Kagami przez chwilę się zamyślił, przy czym śmiesznie zmarszczył czoło. Zdawało ci się, że wracał myślami do każdego razu gdy kończył i starał się przypomnieć, czy doszło wtedy do jakiegoś, małego wypadku. Po chwili pokręcił przecząco głową.

— Nie, to niemożliwe. Zawsze miałem prezerwatywę, a poza tym wychodziłem też na czas.

— Taa... zawsze.

Hanamiya

— Nienawidzę takich miejsc. Śmierdzi tu plastikiem i starymi ludźmi. 

— Makoto, proszę cię. Przestań.

— Po co w ogóle z tobą tutaj przyszedłem? I tak będę musiał zostać w poczekalni jak będzie cię badał. 

— Jako wsparcie duchowe, odpowiada ci to? Czy kompletnie masz już na mnie wywalone, bo być może mogę być z tobą w ciąży, i jedyne o czym myślisz to jak zgrabnie usunąć się z mojego życia? — syknęłaś tracąc i spokój ducha i cierpliwość, jaką zwykle posiadałaś w naprawdę dużej dawce względem swojego ukochanego chłopaka. 

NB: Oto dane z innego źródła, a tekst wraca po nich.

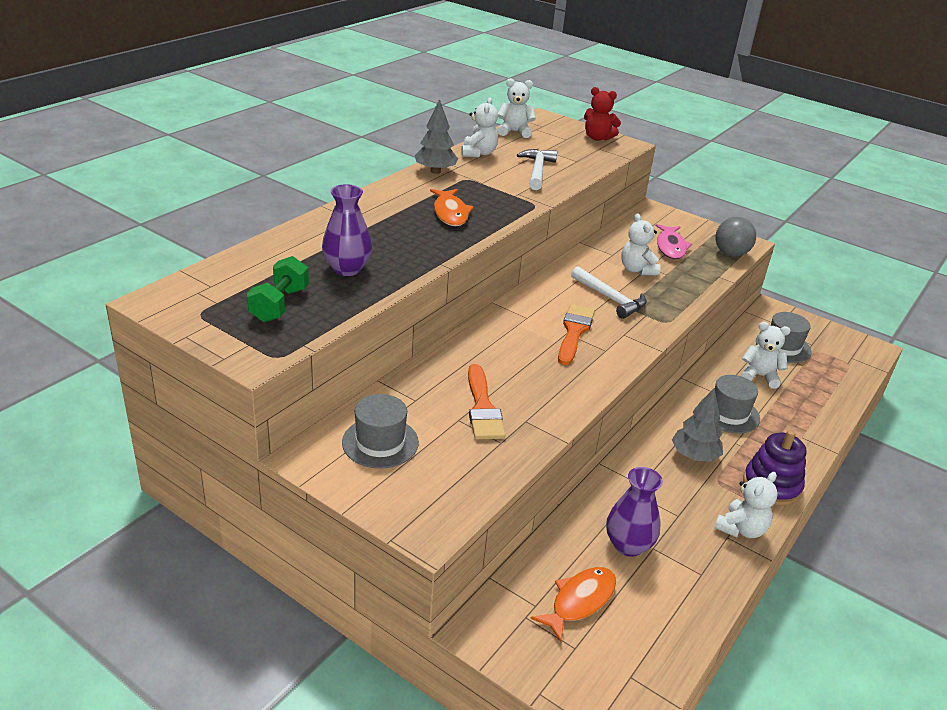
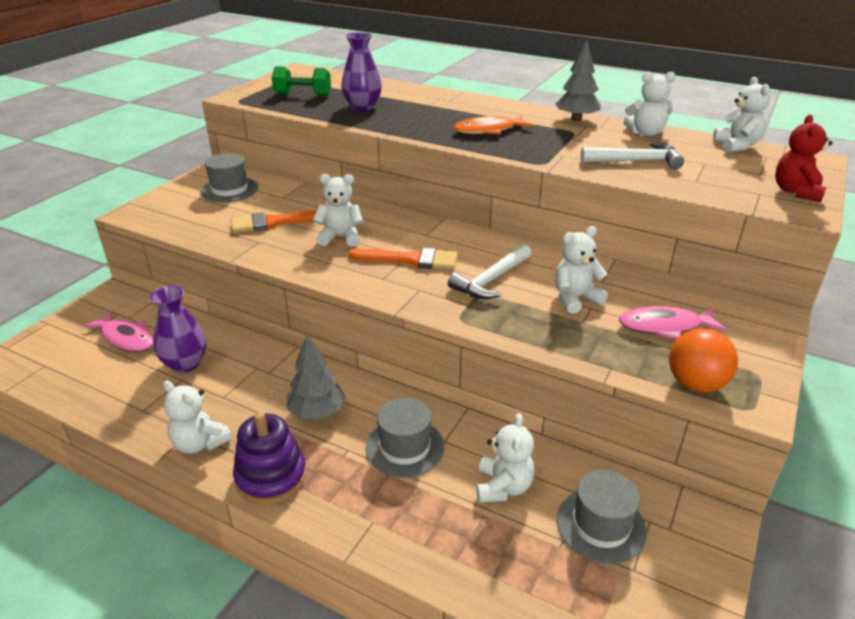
camera: 85 degrees right, 0 degrees up
(525, 366) = (340, 237): none -> white teddy bear
(579, 601) = (126, 338): orange fish -> pink fish
(731, 254) = (695, 384): grey ball -> orange ball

Hanamiya popatrzył na ciebie uważnie i zrozumiał, że naprawdę znalazłaś się w zbyt stresującej dla ciebie sytuacji, aby było ci w tym momencie do śmiechu. Popatrzył na ciebie i trącił ramieniem, widząc, jak jest ci w tamtym momencie wyjątkowo ciężko.

— Ej, może i jestem dupkiem, dobra? Ale nawet ja mam swoje granice i nie zostawię cię tylko dlatego, że być może wpadliśmy — powiedział powoli i wyraźnie, starając się zmusić cię do nieustannego patrzenia mu w oczy. Tylko w ten sposób potrafiłaś wyczuć czy mówi prawdę, czy się z nią mija. Tym razem wiedziałaś, że nie kłamał. — Nie jestem gówniarzem, okej? Zostaniesz ze mną czy ci się to podoba czy nie, za głęboko w tym wszystkim siedzimy. 

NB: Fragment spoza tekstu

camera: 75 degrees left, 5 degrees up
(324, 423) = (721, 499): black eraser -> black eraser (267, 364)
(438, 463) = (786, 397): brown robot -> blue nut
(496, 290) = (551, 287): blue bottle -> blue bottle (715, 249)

Uśmiechnęłaś się delikatnie i ścisnęłaś jego dłoń, którą położył ci wcześniej na kolanie. Wyjątkowo ci na to pozwolił za co byłaś mu niewyobrażalnie wdzięczna. Naprawdę cieszyłaś się, że nie musiałaś sama siedzieć teraz w poczekalni do lekarza-ginekologa i choć wiedziałaś, że twój chłopak nie potowarzyszy ci przy badaniu, i tak było ci lżej na duchu.

— Dzięki, Makoto.

— Nie dziękuj, bo już mnie skręca od tego spijania sobie z dziubków. 

Takao

Siedzieliście na jego łóżku, w jego pokoju, oglądając śmieszne filmiki na youtubie. W pewnej chwili jego ojciec zapukał do pokoju, życząc wam miłej zabawy i informując, że wraz z jego mamą i młodszą siostrą przyjadą za niecałe dwie godziny.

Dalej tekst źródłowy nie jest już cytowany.